Num roteiro de farsa, o PcdoB, que em 2012 comemorará 50 anos anunciou que completará 90, apropriando-se, de forma oportunista, de uma história que sempre repudiou e negou, sobretudo a ligação do PCB com o Partido Comunista da União Soviética, com o Movimento Comunista Internacional e inclusive com a Revolução Cubana, da qual esses dissidentes foram ferrenhos opositores.
Esta tática – de renegar hoje sua própria trajetória para tentar se apropriar da história que rejeitaram em 1962 - vem sendo aplicada em razão de uma realidade que os dirigentes desse partido nunca imaginaram possível: a reconstrução revolucionária do PCB. Com a transformação do PcdoB numa organização social-democrata na prática (na linha política e no caráter do partido), precisam fingir que são o PCB, fundado em 1922, confundindo a opinião pública.
Para falsificar a história, exibiram como membros do PcdoB camaradas que morreram antes da criação deste partido e outros que, na cisão de 1962, notoriamente ficaram com a maioria, permanecendo no PCB.

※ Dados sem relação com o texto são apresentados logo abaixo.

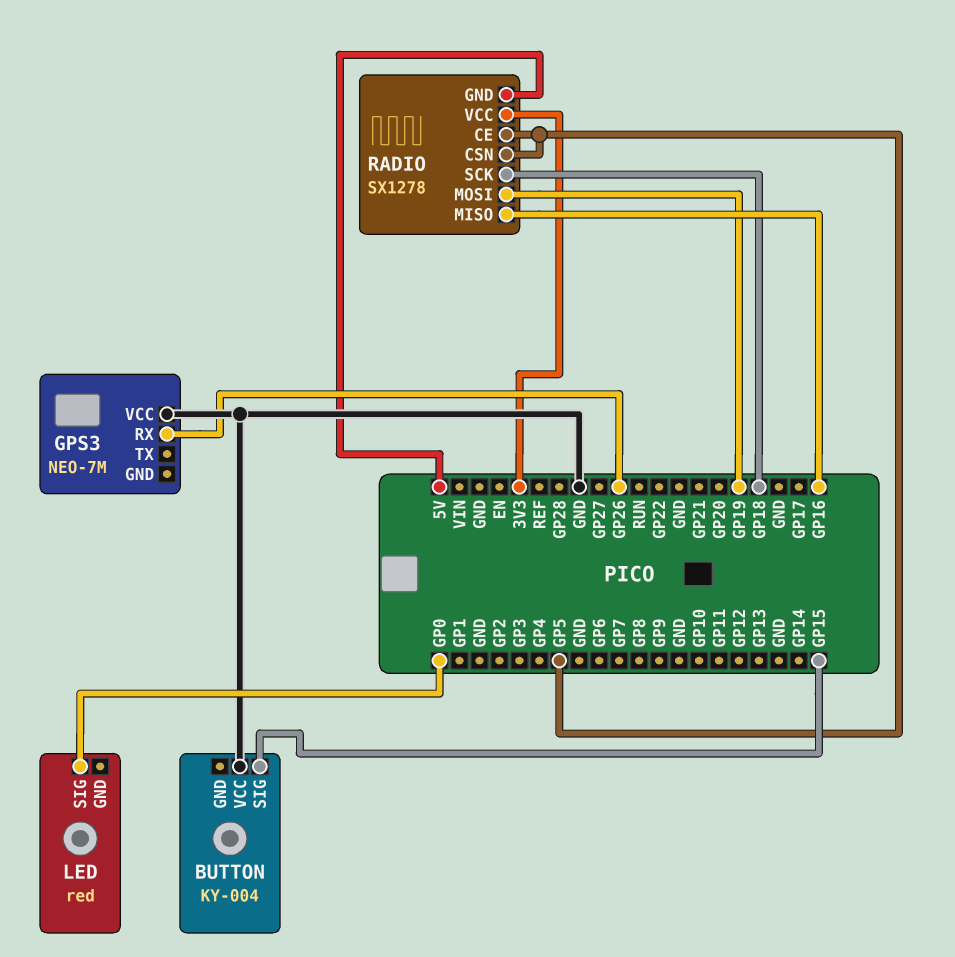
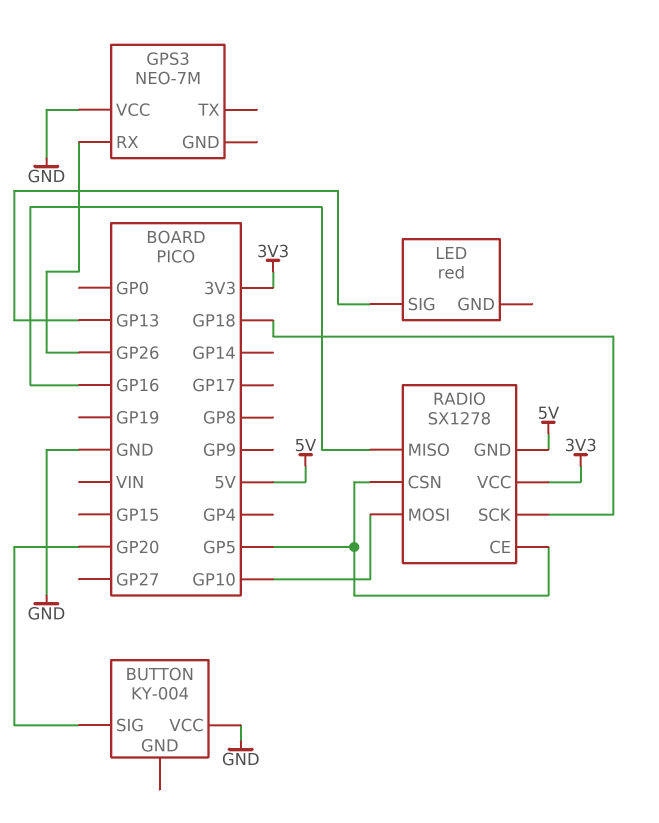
BUTTON pin SIG: GP15 -> GP20
LED pin SIG: GP0 -> GP13
RADIO pin MOSI: GP19 -> GP10

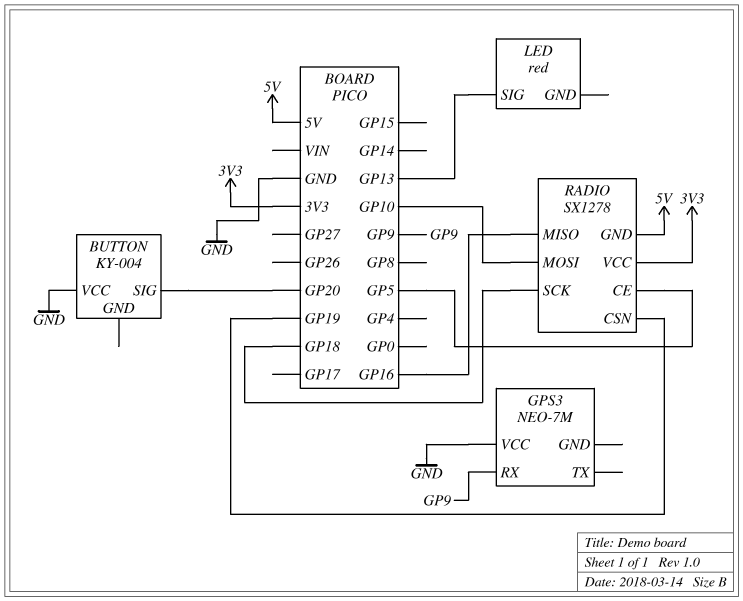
GPS3 pin RX: GP26 -> GP9
RADIO pin CSN: GP5 -> GP19

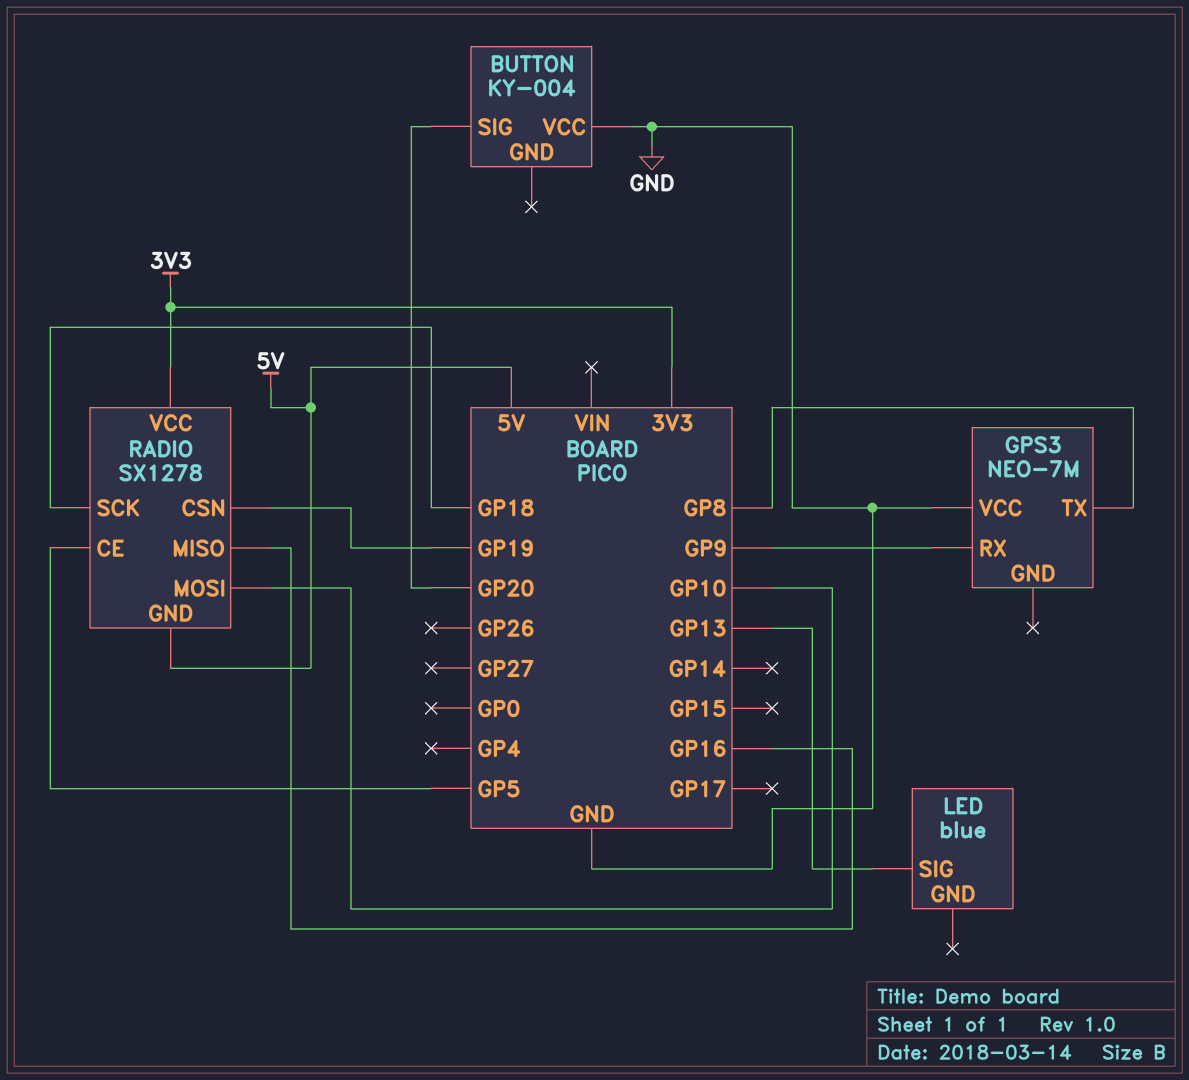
GPS3 pin TX: none -> GP8
LED: red -> blue

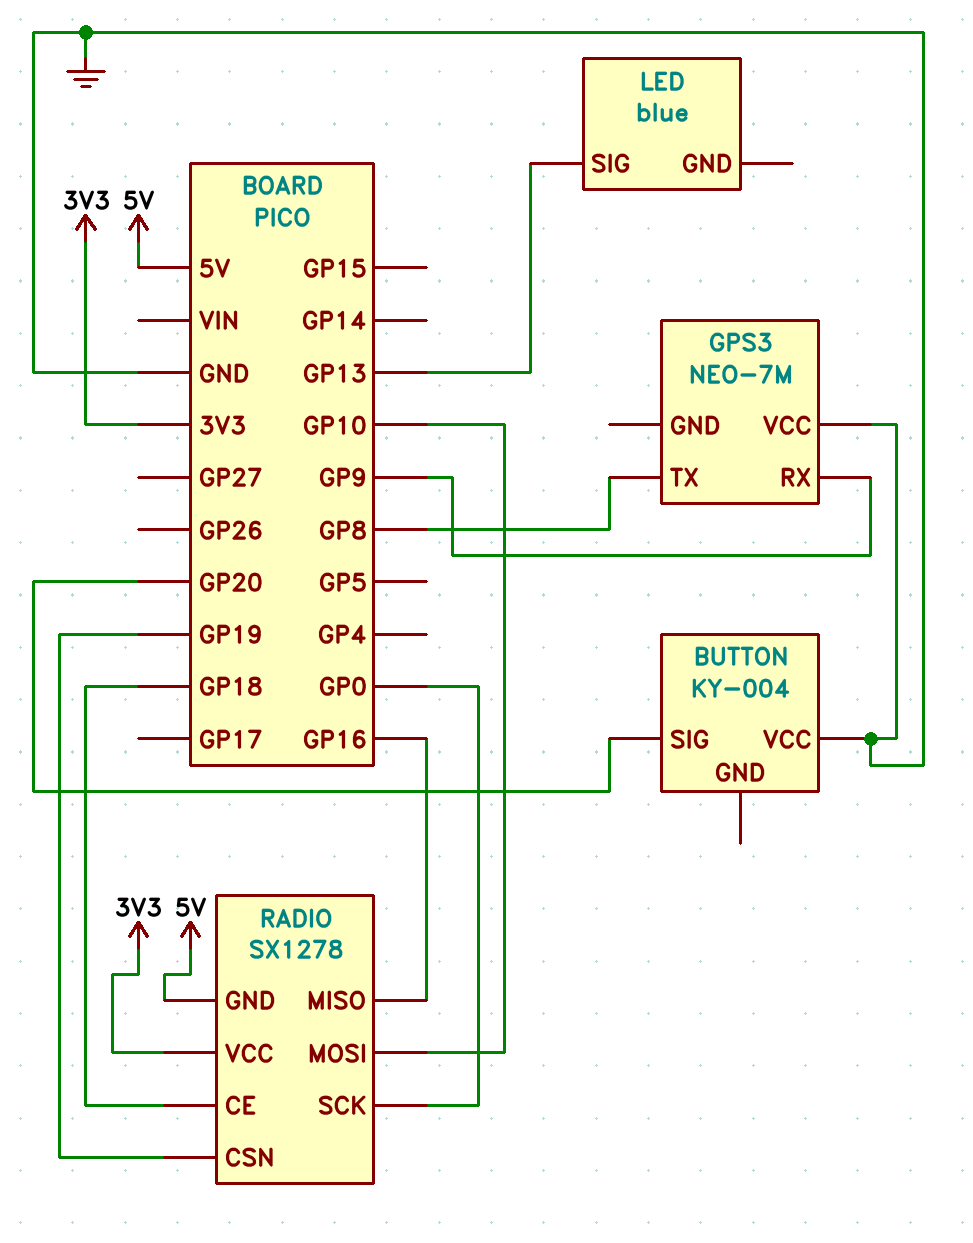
RADIO pin CE: GP5 -> GP18
RADIO pin SCK: GP18 -> GP0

A manipulação mais grosseira, absurda e desrespeitosa foi a de querer reivindicar os legendários Luiz Carlos Prestes e Olga Benário como expressões do partido que fundaram em 1962. Na verdade, os principais protagonistas dos embates políticos travados no momento desta cisão foram João Amazonas, que liderou a fundação daquele PCdoB original, e Luiz Carlos Prestes, o Cavaleiro da Esperança, que ficou no PCB e foi seu Secretário Geral até 1979, quando saiu do Partido, por divergências com a maioria de sua direção.
Se o verdadeiro comunista João Amazonas estivesse vivo ficaria envergonhado de assistir à manipulação de sua própria história e pelo reformismo que tomou conta do partido que criou, pensando que seria revolucionário.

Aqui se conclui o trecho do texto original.